> **Problem**: Skip all lines in the entries below that come before the one containing "line: (1196, 620)". Repeat that line and the rest exactly.

[Layout change descriptions]
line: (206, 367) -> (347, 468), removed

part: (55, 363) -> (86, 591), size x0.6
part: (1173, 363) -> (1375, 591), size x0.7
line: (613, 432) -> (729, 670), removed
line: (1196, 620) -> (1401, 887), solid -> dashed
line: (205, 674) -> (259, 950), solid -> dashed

> **Solution for this problem**:
line: (1196, 620) -> (1401, 887), solid -> dashed
line: (205, 674) -> (259, 950), solid -> dashed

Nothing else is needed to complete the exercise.